They make far fewer trades than the above said day traders.
Overnight positions
Traditionally it is suggested day traders should always settle their
positions before the market close of the trading day to avoid the risk
of price gaps (price differences between previous close and next day
open that it looks like a "gap" between price activities) at the open.
Some day traders consider this as a golden rule which have to stick
with firmly and strictly all the time.
It is thought this rule goes against traditional market wisdom, "let
the profit run". Prematurely closing a position is equal to not letting
your profits run. Thus some day traders advocate it is okay to stay
with a position after the market close as long as it is stilling a
winning position with the trend on your side.

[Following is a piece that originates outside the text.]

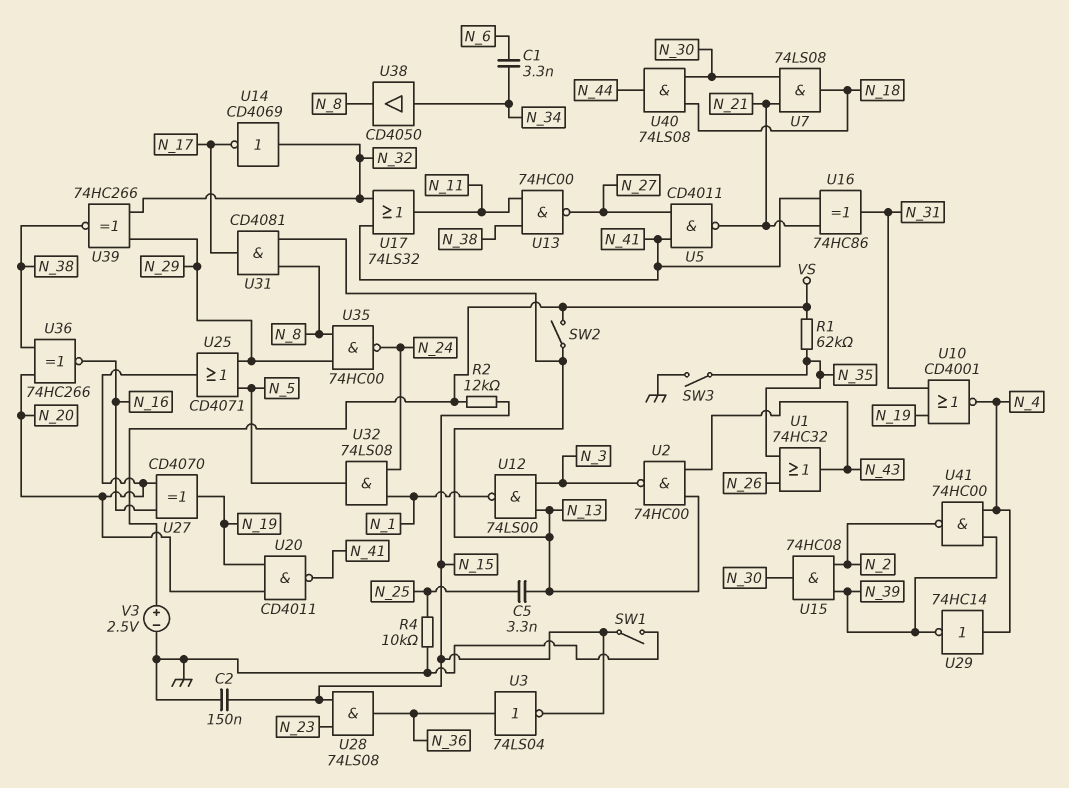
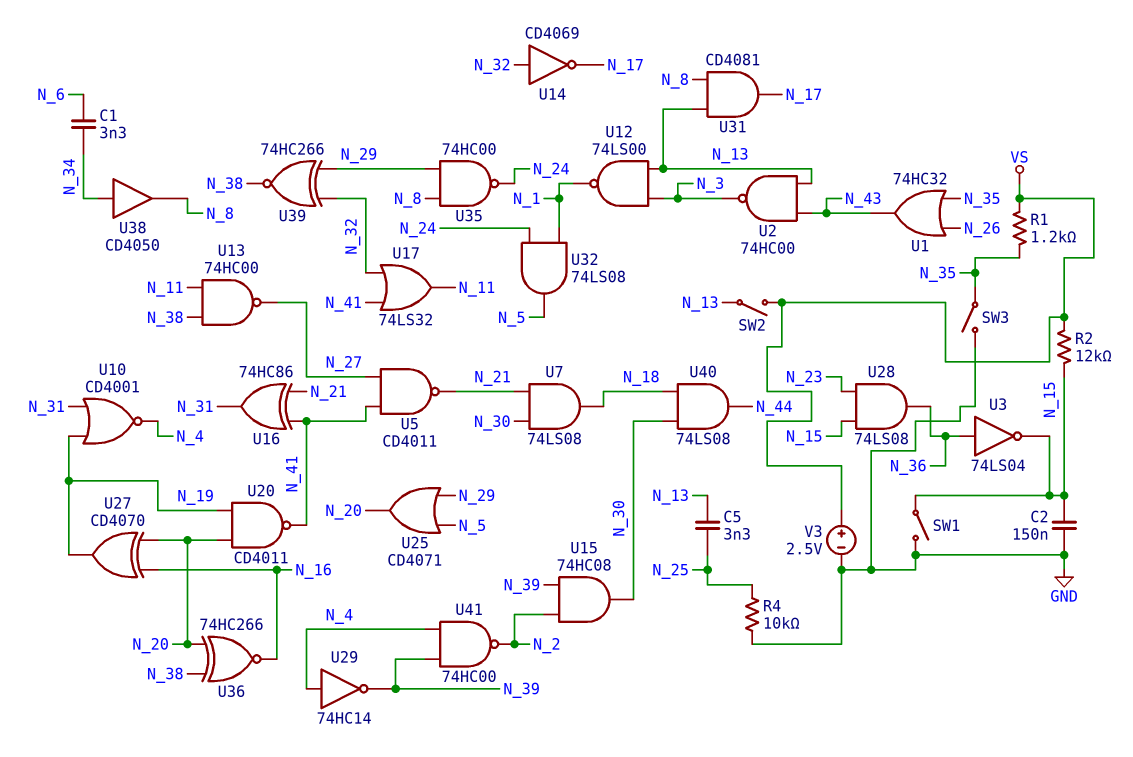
R1: 62k (N_35, VS) -> 1.2k (N_35, VS)

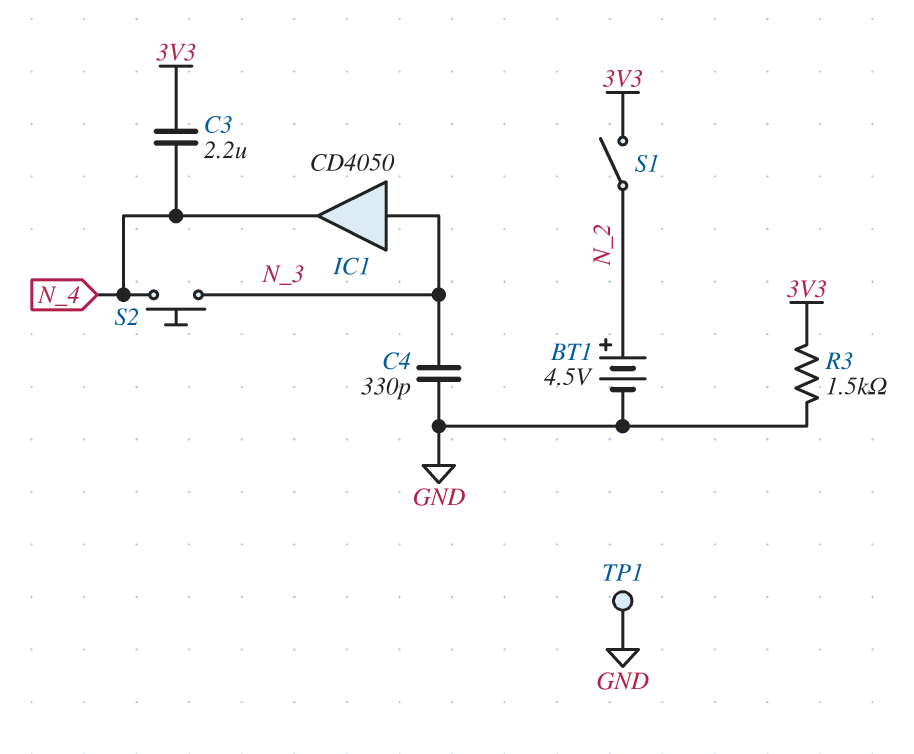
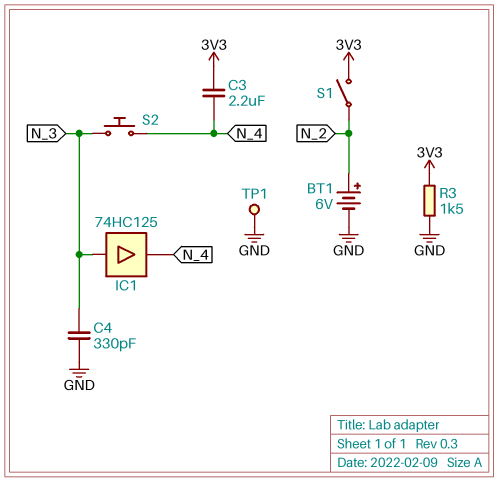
BT1: 4.5V (plus N_2, minus GND) -> 6V (plus N_2, minus GND)
IC1: buffer CD4050 (in N_3, out N_4) -> buffer 74HC125 (in N_3, out N_4)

Some day traders borrow money to day trade. Since margin interests are
typically only charged on overnight balances, the extra costs
discourage them to hold positions overnight.
Very risky
Due to the nature of leverage and rapid returns, day trading can be
extremely profitable and high-risk profile traders can generate huge
percentage returns. Some day traders can manage to earn millions per
year solely by day trading.
Nevertheless day trading can become very risky, especially if one has
poor discipline, risk or money management.
The common use of buying on margin (using borrowed funds) amplifies
gains and losses, such that substantial losses or gains can occur in a
very short period of time. In addition, a broker usually allow more
margins for daytraders. Where overnight margin required to hold a stock
position is normally 50% of the stock's value, many brokers allow
pattern day trader accounts to use levels as low as 25% for intraday
purchases. That means even a day trader with the minimum $25,000 in his
account can buy $100,000 worth of stock during the day, as long as half
of those positions are exited before the market close. Thus a day
trader has to admit mistakes quickly and cut losses fast when the
market goes against a position.
It is commonly stated that 80-90% of day traders lose money. An
analysis of the Taiwanese stock market suggests that "less than 20% of
day traders earn profits net of transaction costs".
Popularity
Day trading used to be the preserve of financial firms, professionals,
some savvy private investors and speculators. Many day traders are
professional bank or investment firms employees working as specialists
in equity investment and fund management.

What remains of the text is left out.